5 ideas for embracing Advent
Posted: 30 November 2016
Translated from the Latin meaning ‘coming’, Advent is the period in the lead-up to Christmas where Christians reflect on and look towards the coming of Christ. Here are some simple ways to connect with the true meaning of Christmas and to enjoy this season in light of Christ.
1. Christmas Cheer
Gather people together for a Christmas meal or drinks. Build community amongst our church and invite people who are still getting connected. Why not gather colleagues or family to a meal on Christmas Eve and invite them to join you at one of our services afterwards? Many non-Christians are still interested in festive traditions over Christmas and they’d get to hear the message of Jesus too!
2. Embrace Rest
This time of year is notoriously busy, consumerist and just plain full. For Advent, why not choose a time of day to fast from your phone or TV and devote time to stillness and prayer – even 10 minutes. In transit, over your coffee break, before bed; the times when you crave downtime anyway. I’m looking forward to starting this in the mornings (I live with a particularly early riser).
3. Advent Calendar
Lose the cheap chocolate and countdown to Christmas with verses or reflections on Christ.
Or get yo’ craft on and head to Pinterest for a stash of ideas that include a Bible verse or reflection for each day (and maybe a quality chocolate or other treat too). Liz Neal has been doing creative advent calendars with her kids involving activities, objects and other ways of connecting them to the Christmas message. Have a chat to her for more creative ideas.

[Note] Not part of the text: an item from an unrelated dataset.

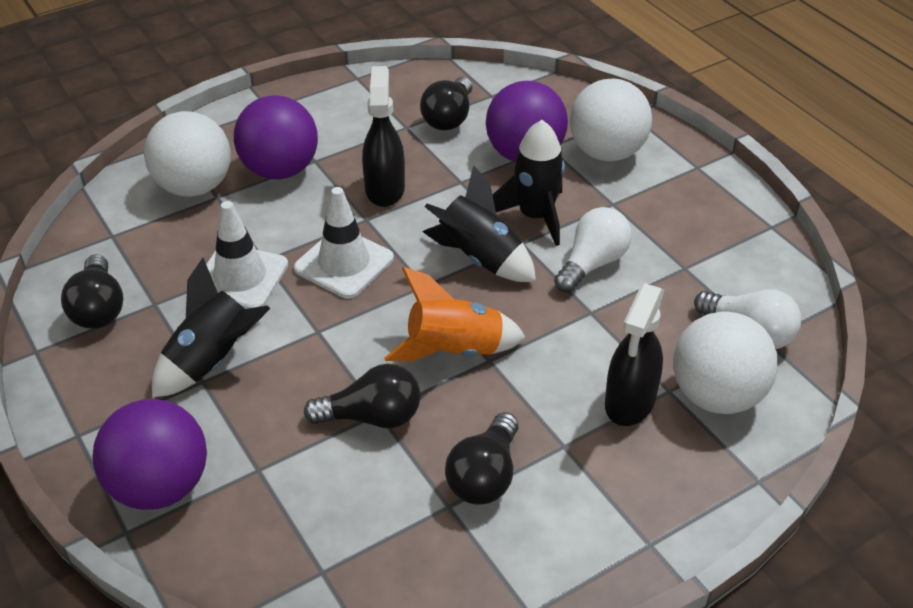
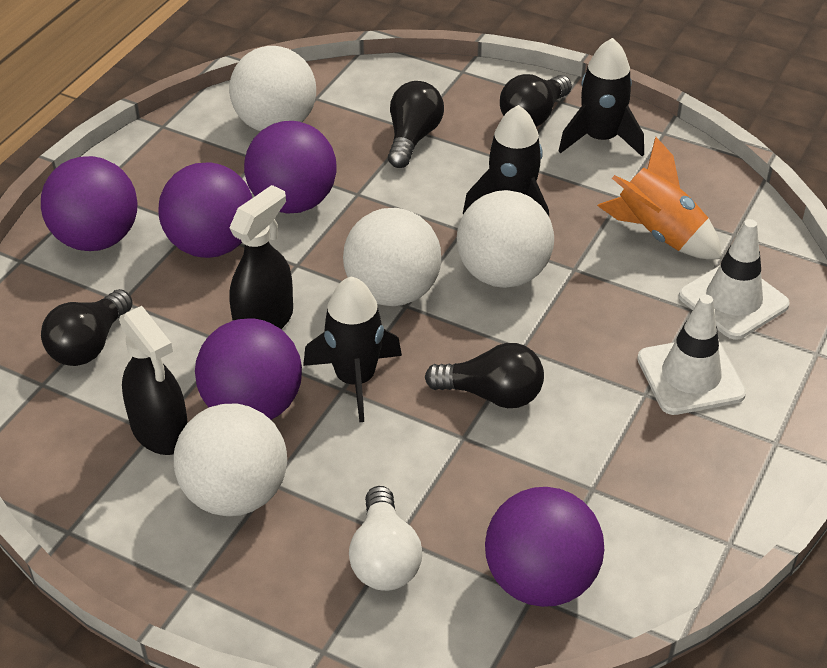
purple ball: 3 -> 5
white ball: 3 -> 4
white light bulb: 2 -> 1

Sick of talking and not doing? Be a little more like Jesus: “For even the Son of Man did not come to be served, but to serve, and give his life as a ransom for many.” (Matt 20:28) Look for opportunities to meet the needs of others and give generously:
- Turn up to church early to sit beside and welcome newcomers or those who are still settling in
- Notice when people seem busy and rundown and cook them a meal
- Help Lex and the team with the Christmas party or with Christmas Eve services
- Bake extra treats so that the morning tea or supper table is generous and abundant over Christmas
- Volunteer on Christmas Day with Bread of Life or another charity, sponsor a child
- Invite expats to your Christmas meal.
5. Christmas Reading
Treasuring God in our Traditions – Noël Piper 2003
This short read offers practical tips and biblical motivation for establishing traditions that cultivate God-centered living. It is particularly helpful for parents in establishing traditions that lead their children toward love for God. Similarly great for community groups, share houses and other intentional communities that love God. There are plenty of creative ideas for Christmas, Easter, Birthdays and other day-to-day opportunities to acknowledge God.
Come, Thou Long-Expected Jesus – Nancy Guthrie
22 short but meaty readings for meditation and deep reflection on various aspects of the Christmas story. Like a collection of short stories, material has been sourced from the writings and sermons of some of the greats – Saint Augustine, Luther, Shaeffer, Ryle, Keller, Packer etc. For the Christian wanting to engage with the scriptures and move beyond light inspirational devotionals; perfect Christmas reading.
The Book of Matthew
The Bible, tried and tested, the very word of God – you can’t go wrong. Matthew takes you through the birth of Jesus, his life, ministry, death and resurrection.
You could use an online reading guide or just work through chapter by chapter each day starting on December 1st.